No dia 6 de agosto de 1903 deu à estampa o nº 1 de A VOZ DE COURA, sendo administrador Eduardo Pereira Bacelar, redator Gaspar José Rodrigues Barbosa e editor Serpahim José Rodrigues Barbosa, e estando a redação e administração localizadas no lugar das Corredouras, mais concretamente na “Venda das Corredouras”.
Do “Nosso Programa” é dito que “o nosso jornal que será semanal limita-se a ser recreativo, noticioso e instructivo”, sem partido político, pugnando pelos interesses locais, afirmando estar do lado dos “católicos práticos e verdadeiros crentes” e dos “patriotas genuínos” e adotando por lema “Deus, Pátria e Povo”, para além da declaração de que são “monarchistas”, em defesa das “instituições vigentes do paiz, mas não nos calaremos, nem por sombras, deante de leis iníquas que venham flagelar e torturar este povo, já tão cheio de desgostos e misérias, cambaleando já, vergado ao pezo de tantos impostos e vexames”.
“Da nossa Carteira” ficamos a saber quem está onde (sobretudo nas estâncias termais), quem regressou de férias ao concelho, quem foi visto no mercado e quem viajou para mais longe, por exemplo, “Partiu para o Rio de Janeiro, acompanhado da sua esposa, o sr. Conselheiro Miguel Dantas, par do Reino. Que tenha uma viagem feliz e que brevemente regresse à sua terra natal, são os nossos mais ardentes desejos.”
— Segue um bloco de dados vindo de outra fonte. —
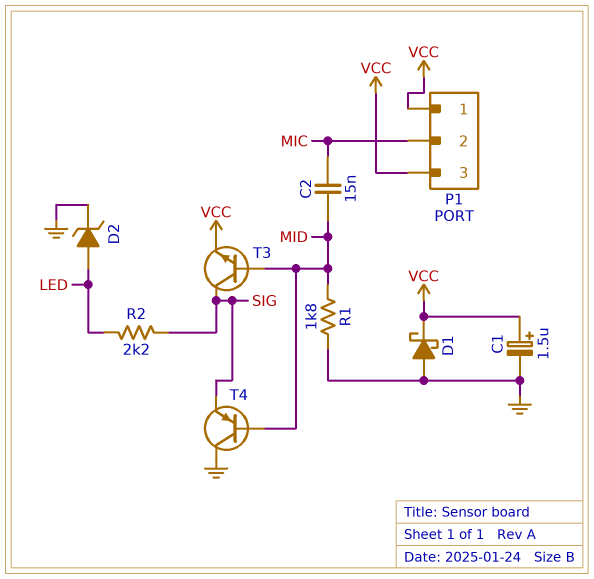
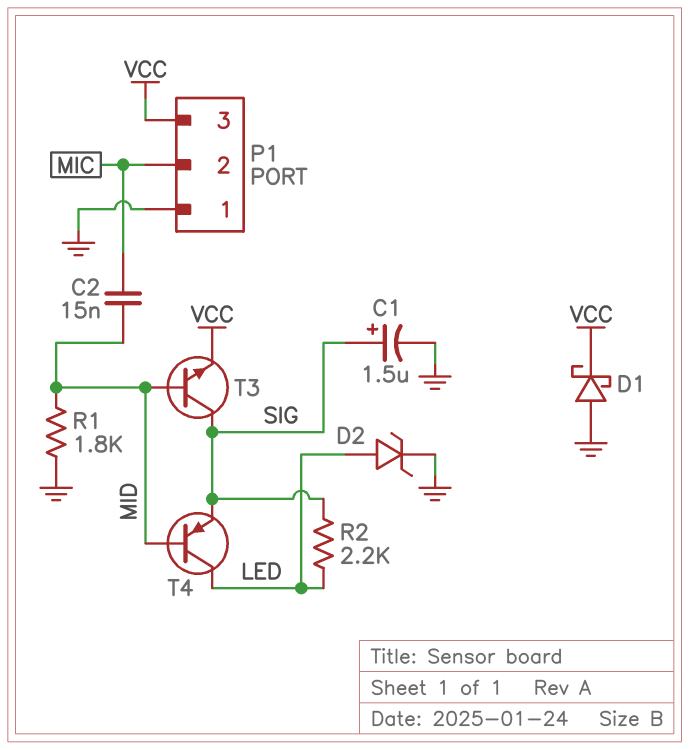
C1: 1.5uF (plus VCC, minus GND) -> 1.5uF (plus SIG, minus GND)
P1 pin 1: VCC -> GND
T4: PNP (B MID, C GND, E SIG) -> PNP (B MID, C LED, E SIG)

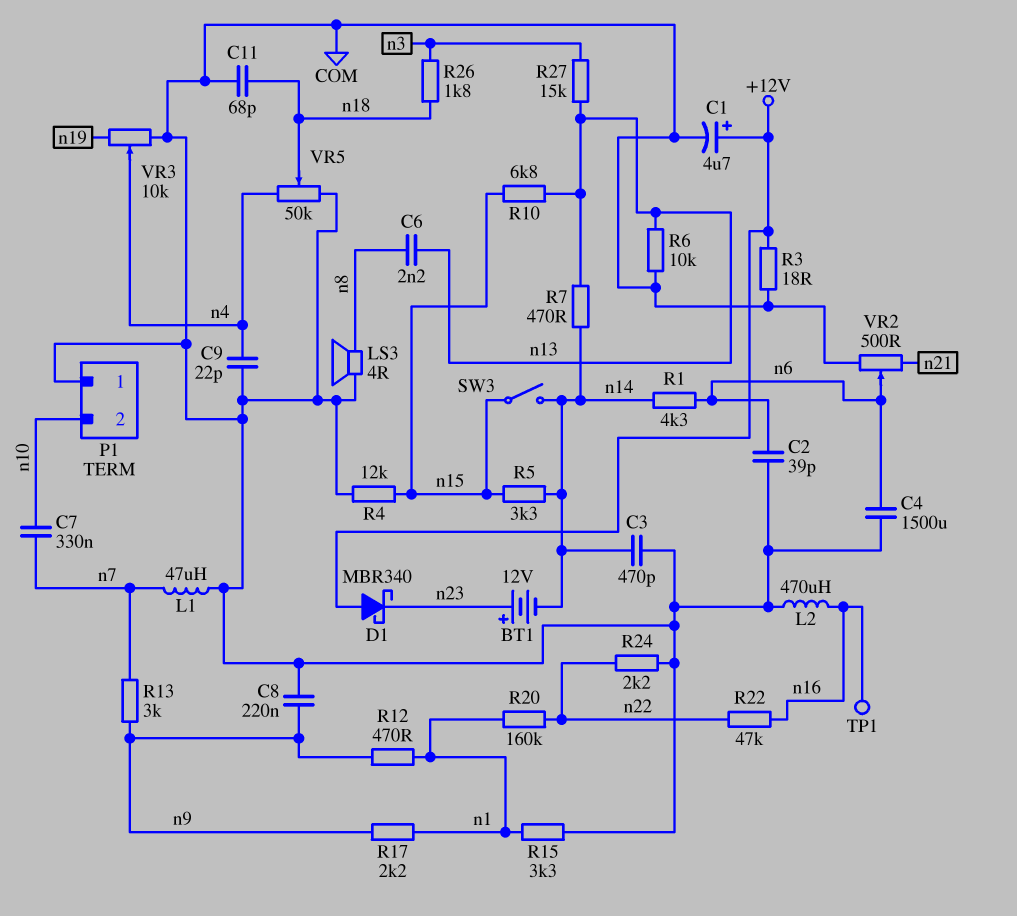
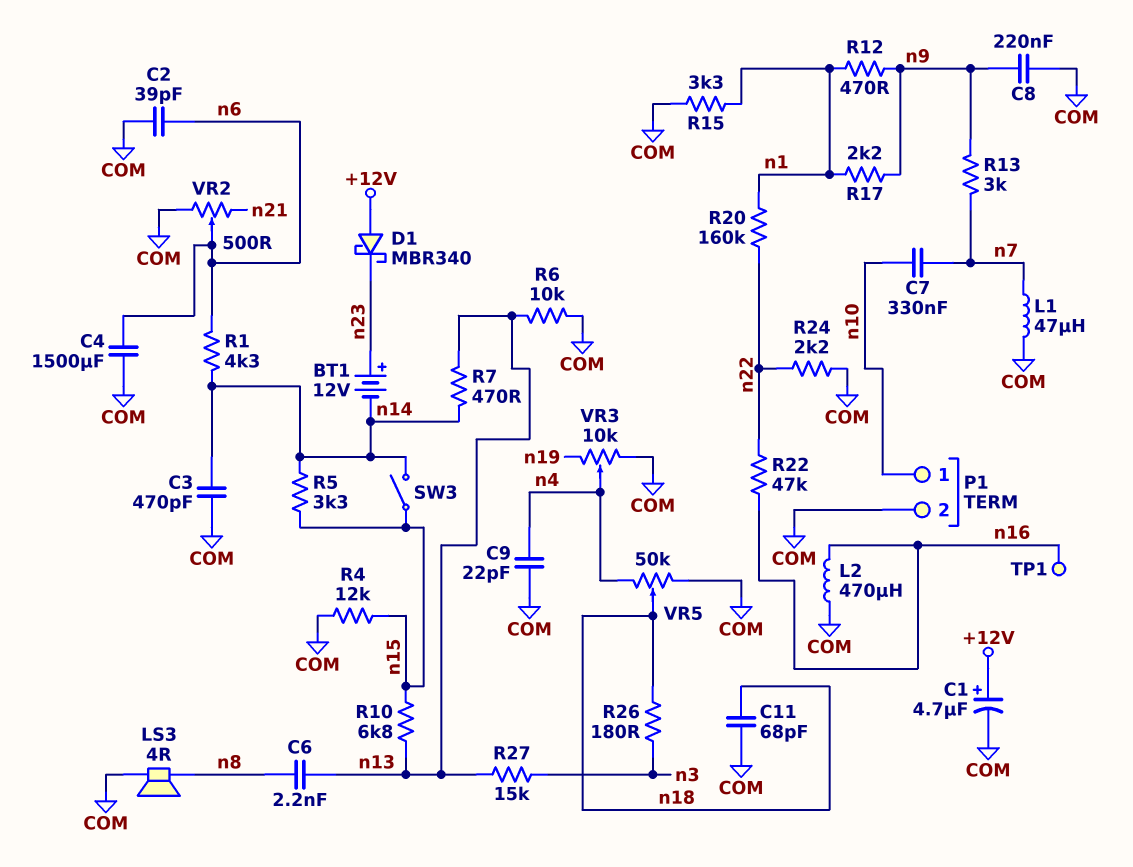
P1 pin 1: COM -> n10
P1 pin 2: n10 -> COM
R3: 18 (+12V, COM) -> none
R26: 1.8k (n3, n18) -> 180 (n3, n18)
Pode-se ler o início do folhetim “Em Peccado Mortal (Episódio da Aldeia) e ficar a saber quem foi aprovado nos exames do primeiro grau, quem requereu exame do segundo grau, por que razão a festa de “N. S. da Penna” foi adiada (“luto da família dos extinctos visconde e viscondessa de Mózellos”), quem faleceu, e das seis pessoas o texto é pródigo no relato do decesso de uma “viúva, proprietária e capitalista, deixando uma fortuna calculada em sessenta contos de reis”, bem como os cemitérios que começaram a ser construídos (os de Bico e de Resende), quais os preços praticados no “mercado quinzenal, realisado m’esta Villa, em 25 de julho findo” (milho branco, milho amarelo, trigo, feijão branco, feijão rajado, batatas, ovos e galinhas), que estampilhas fiscais devem ser usadas e qual o conteúdo de dois pequenos episódios moralizantes sobre pessoas de outros tempos. Há também referência às festividades religiosas de Castanheira (mártir S. Sebastião), de Insalde (Nossa Senhora da Conceição) de Padornelo ( Senhor Ecce Homo), de Bico (Nossa Senhora das Dores) e de Formariz (Nossa Senhora do Livramento), onde “o fogo [do ar] não produziu o efeito que se esperavam devido ao máo tempo.”
Ah, ainda poderão ser consultados os números relativos aos prémios da “Loteria de Lisboa” e se o/a leitor/a deste texto tiver tempo, e também disponibilidade, já que as exceções do atual confinamento o permitem, pode comprar na “Pharmacia” de Justino Ribas, em Paredes de Coura, “drogas, productos chimicos e farmaceuticos, medicamentos nacionaes e estrangeiros, fundas, algalias, mamadeiras, suspensórios, irrigadores de vidro e zinco, thermometros clínicos, lembrando-se, ainda, que “n’esta farmácia aviam-se receitas a qualquer hora da noite.”
São apenas quatro páginas, mas que riqueza elas contêm para a reconstrução do quotidiano deste concelho!